How to extract url from a webpage?

Get help with using AutoHotkey (v1.1 and older) and its commands and hotkeys
Rikk03
Posts: 192
Joined: 12 Oct 2020, 02:44

Re: How to extract url from a webpage?

Post by Rikk03 » 25 May 2022, 09:55

The alt description of a link

ie

alt="this is an image of a dog"

teadrinker
Posts: 4309
Joined: 29 Mar 2015, 09:41
Contact:

Re: How to extract url from a webpage?

Post by teadrinker » 25 May 2022, 11:22

Code: Select all

headers := {"User-Agent": "Mozilla/5.0 (Windows NT 6.1; Win64; x64) AppleWebKit/537.36"
                        . " (KHTML, like Gecko) Chrome/89.0.4389.90 Safari/537.36 Edg/89.0.774.63"}
html := GetHtml("https://play.google.com/store/apps/details?id=com.mydiabetes", headers)
delim := "`n"
MsgBox, % altAttributes := RegExReplace(html, "s).*?((?<=alt="")[^""]+).*?(?=(?1)|$)", "$1" . delim)
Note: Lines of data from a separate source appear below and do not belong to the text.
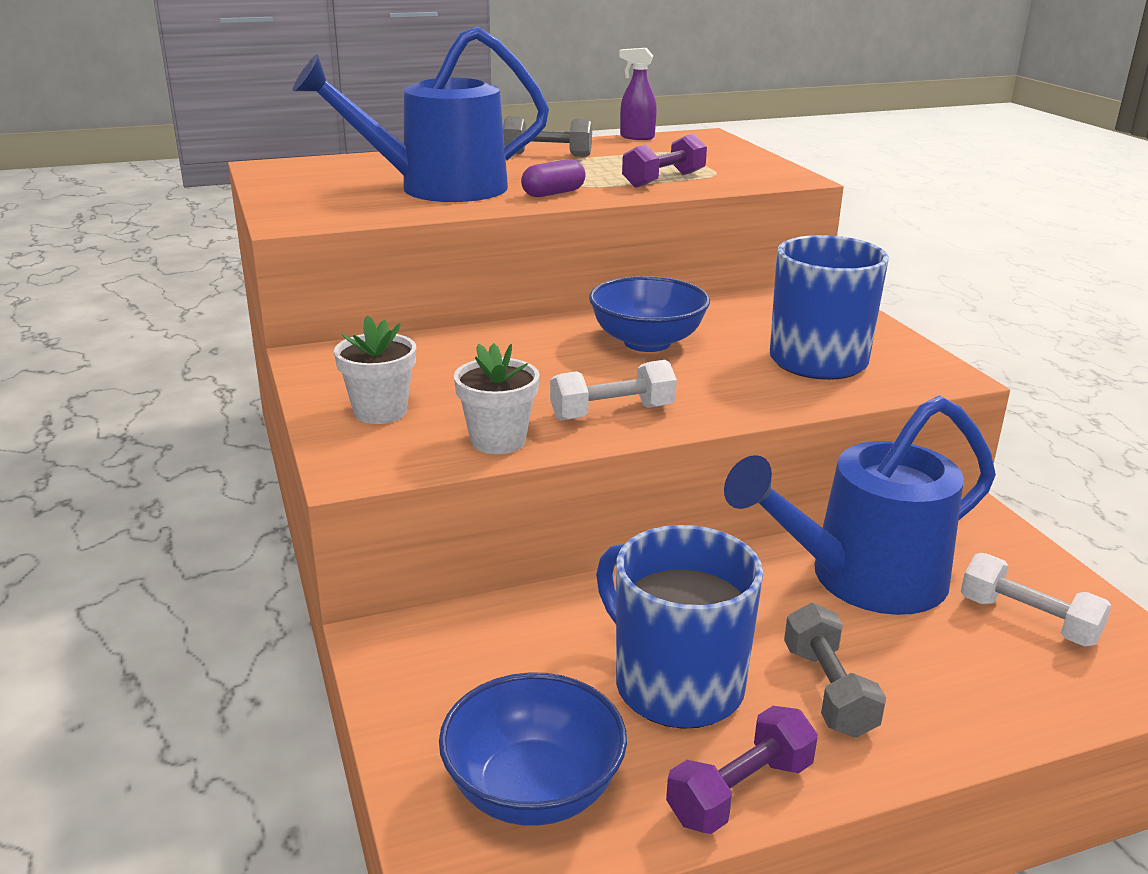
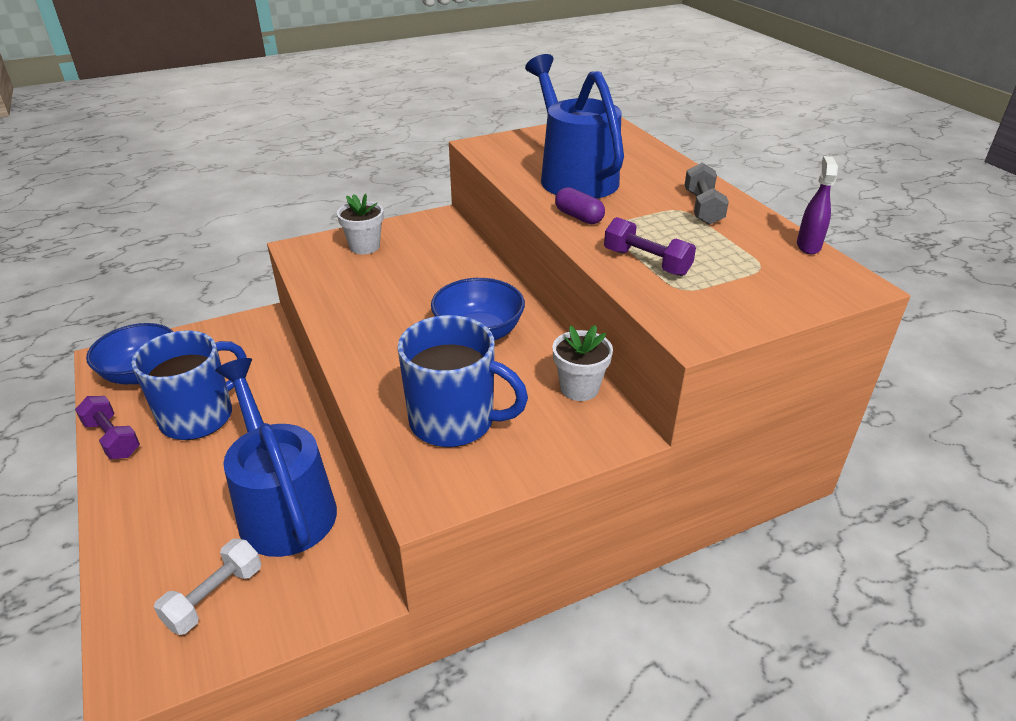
camera: 85 degrees right, 10 degrees up
(498, 440) = (325, 285): white flower pot -> white flower pot (579, 388)
(612, 412) = (358, 322): white dumbbell -> none
(828, 690) = (174, 478): grey dumbbell -> none

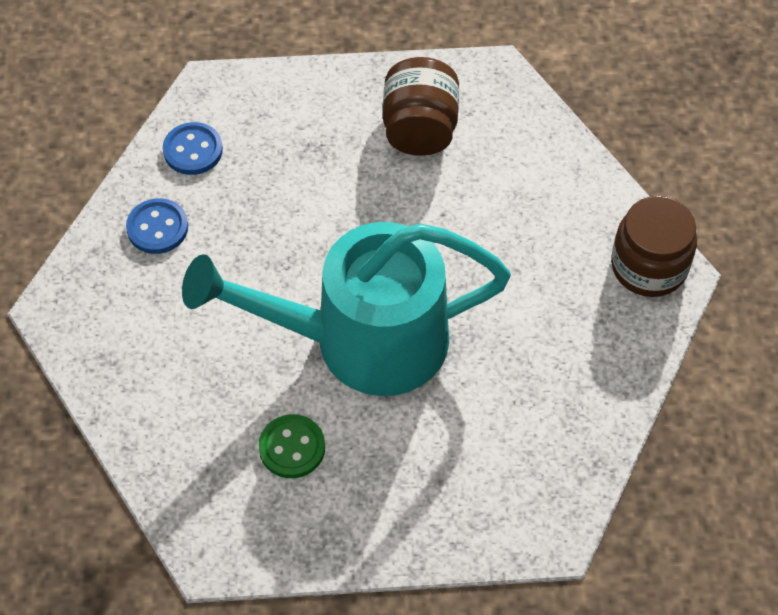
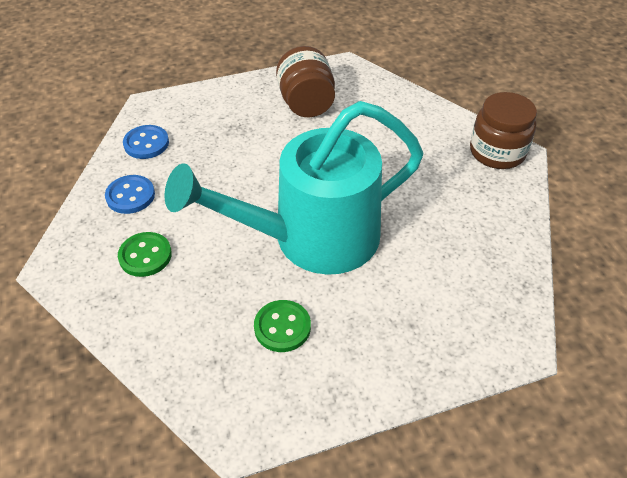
camera: 15 degrees left, 10 degrees down
(158, 318) = (145, 256): none -> green button

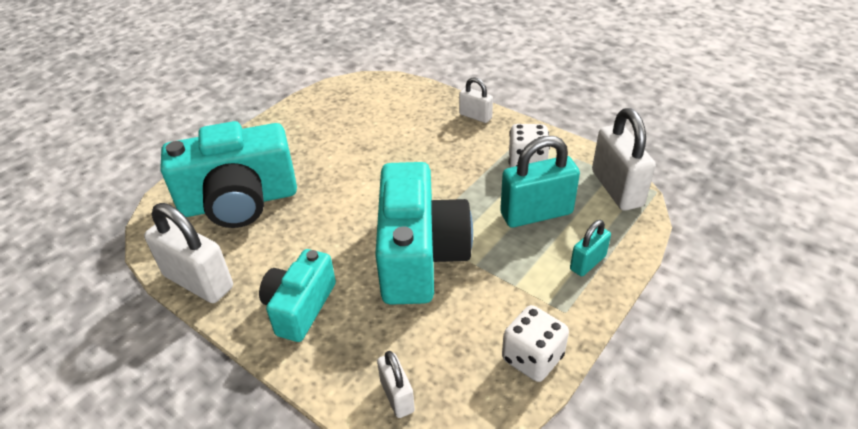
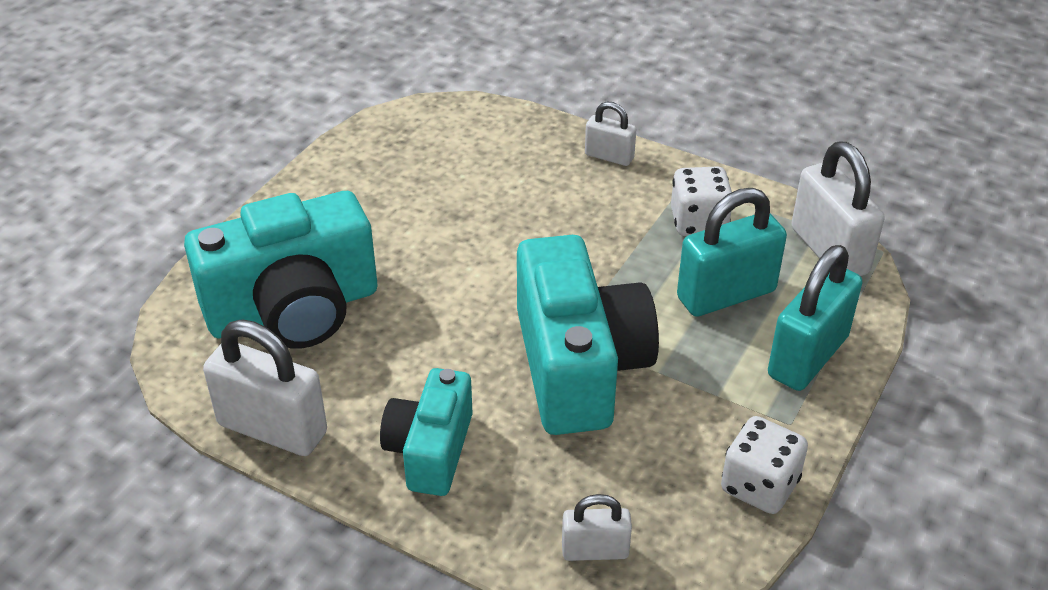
camera: 10 degrees left, 0 degrees up
(397, 396) = (595, 550): white padlock -> white padlock turned 60 degrees counterclockwise
(587, 263) = (808, 357): turquoise padlock -> turquoise padlock, size x1.81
GetHtml(url, HeadersArray := "") {
   Whr := ComObjCreate("WinHttp.WinHttpRequest.5.1")
   Whr.Open("GET", url, true)
   for name, value in HeadersArray
      Whr.SetRequestHeader(name, value)
   Whr.Send()
   Whr.WaitForResponse()
   status := Whr.status
   if (status != 200)
      throw "HttpRequest error, status: " . status
   Arr := Whr.responseBody
   pData := NumGet(ComObjValue(arr) + 8 + A_PtrSize)
   length := arr.MaxIndex() + 1
   Return html := StrGet(pData, length, "UTF-8")
}

Rikk03
Posts: 192
Joined: 12 Oct 2020, 02:44

Re: How to extract url from a webpage?

Post by Rikk03 » 26 May 2022, 02:10

I was hoping to be able to extract the info from the img tag alt attribute.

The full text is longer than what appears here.